At one level, Taslima Nasreen’s new novel Shameless is about an author in search of characters she had written about earlier. It’s also a sequel to Lajja, as it carries forward the story of the Dutta family that had faced multiple atrocities in Dhaka. The family has now shifted to Kolkata, where the author Nasreen, who introduces herself as a character in Shameless, is living in exile. Assuming the twin roles of the author as well as a protagonist, Nasreen revisits the characters she had created in the previous novel.
The Bengali novel that appeared in Hindi last year as Besharm has now been translated into English by Arunava Sinha, who is credited with a range of remarkable translations from the Bangla.
The Duttas came to Kolkata hoping that the Hindu land would be generous to them, only to find themselves in greater despair. Their family assets get stolen; they find little support from other Hindus.
Suranjan Dutta has become cynical and the idea of raping a Muslim woman as a mode to seek revenge from the community dominates his mind. His sister Maya, having survived a gruesome rape in Lajja, can no longer trust Muslims. Their father Sudhamoy has died heartbroken in Kolkata.
Effectively, it is a novel by an exiled writer about exiled people. “Did Suranjan feel the same way when he was driven to exile?” Nasreen writes in the author’s note, “That was when I decided to write a new novel about Suranjan and his family.”
But writing about the past characters can be an incendiary affair. Suranjan and Maya accuse Nasreen of distorting their lives by writing a novel on them. The author received fame and money but the characters were stigmatised forever. They remind the reader of Umrao Jan Ada, the eponymous protagonist of Mirza Hadi Ruswa’s famous novel, who returns in a subsequent novel Junun-e-Intezar to settle scores with the author.
Making the author a protagonist who converses with the characters she had created in a previous work, and faces their unsettling questions is a potent narrative tool. The textual tension between the real and the imaginary nourishes and complicates the narrative. But Nasreen, who wrote it in “one inspired burst” before she had to tragically leave West Bengal, doesn’t really pull it off. The novel gets its politics right; there are a few tender moments as well, but the rest comes across as a cluster of flabby episodes and doesn’t make a compelling narrative.

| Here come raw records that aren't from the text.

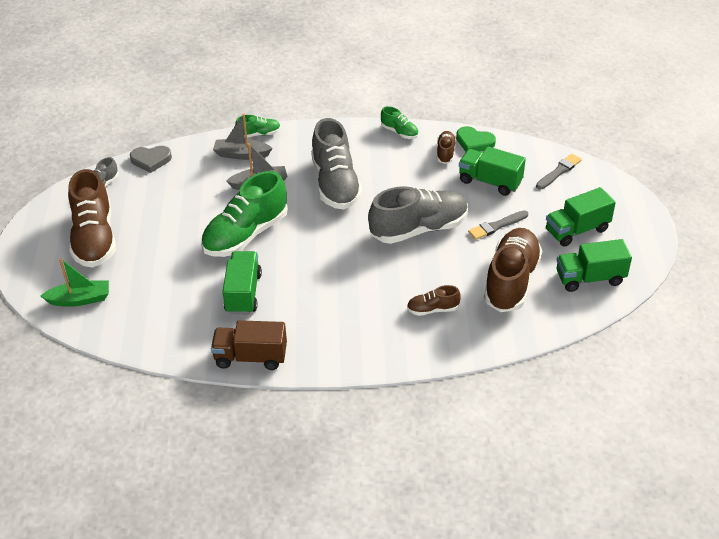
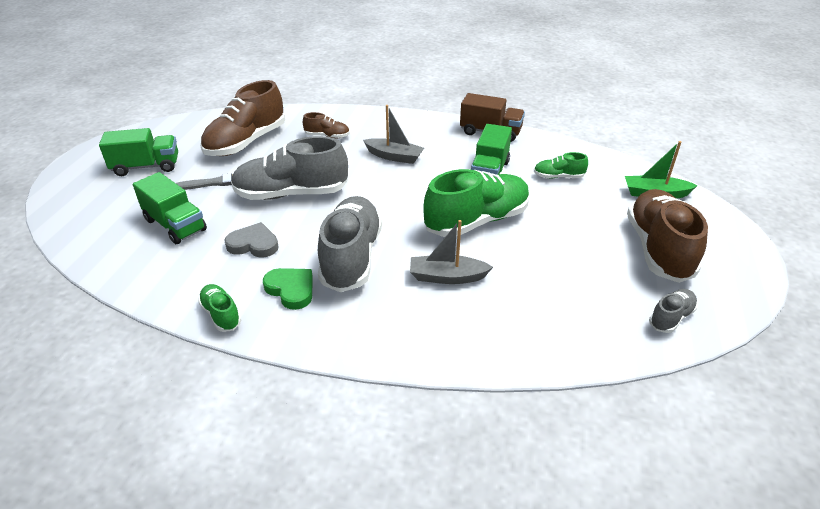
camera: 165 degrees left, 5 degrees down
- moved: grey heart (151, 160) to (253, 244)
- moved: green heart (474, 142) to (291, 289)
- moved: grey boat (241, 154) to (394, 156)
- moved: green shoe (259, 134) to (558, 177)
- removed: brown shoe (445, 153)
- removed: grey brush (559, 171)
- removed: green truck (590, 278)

The text appears the most powerful when it unravels that most horrendous violence of patriarchy, rape. Suranjan derives a perverse pleasure that his Hindu friends raped Zulekha, the woman he seems to be in love with. He is always unsure whether it is love or a sense of guilt, a mode of atonement for having wronged her. He also recalls that he “had raped Shamima purely for psychological pleasure, not physical”.
In words that may shake any reader, Suranjan explains an evil distinction: “What I do with Hindu women is lovemaking, and what I do with Muslim women, that’s rape…My relationship with Zulekha is one of a rapist.” And Zulekha? “She had been so helpless that she had been compelled to take her rapist as her lover.”
If Lajja plunged into the underbelly of Dhaka, Shameless exposes the hypocrisies of Kolkata, the distrust and hatred that exists between the two communities. The RSS-BJP tries to appropriate Suranjan, the victim of anti-Hindu violence in Bangladesh. Suranjan is perplexed because the Hindus in Kolkata, including the communists, are far more religious and ritualistic than their counterparts in Dhaka. The CPI (M) members even ask him to not have any relation with Muslims. He soon realises that this is “not the Calcutta of his dreams”.
Towards the end, realising that her characters have a life of their own and their choices may often leave her disheartened, Nasreen enters into a monologue: “I am lonely—frighteningly lonely, actually. I have no one I call a friend, but this is an ugly truth I reject with all my heart.” This could be a wonderful novel about the inescapable loneliness of a novelist as her characters return to confront her. But the often predictable prose manages to deliver a political message in parts, falling well behind in various other aspects.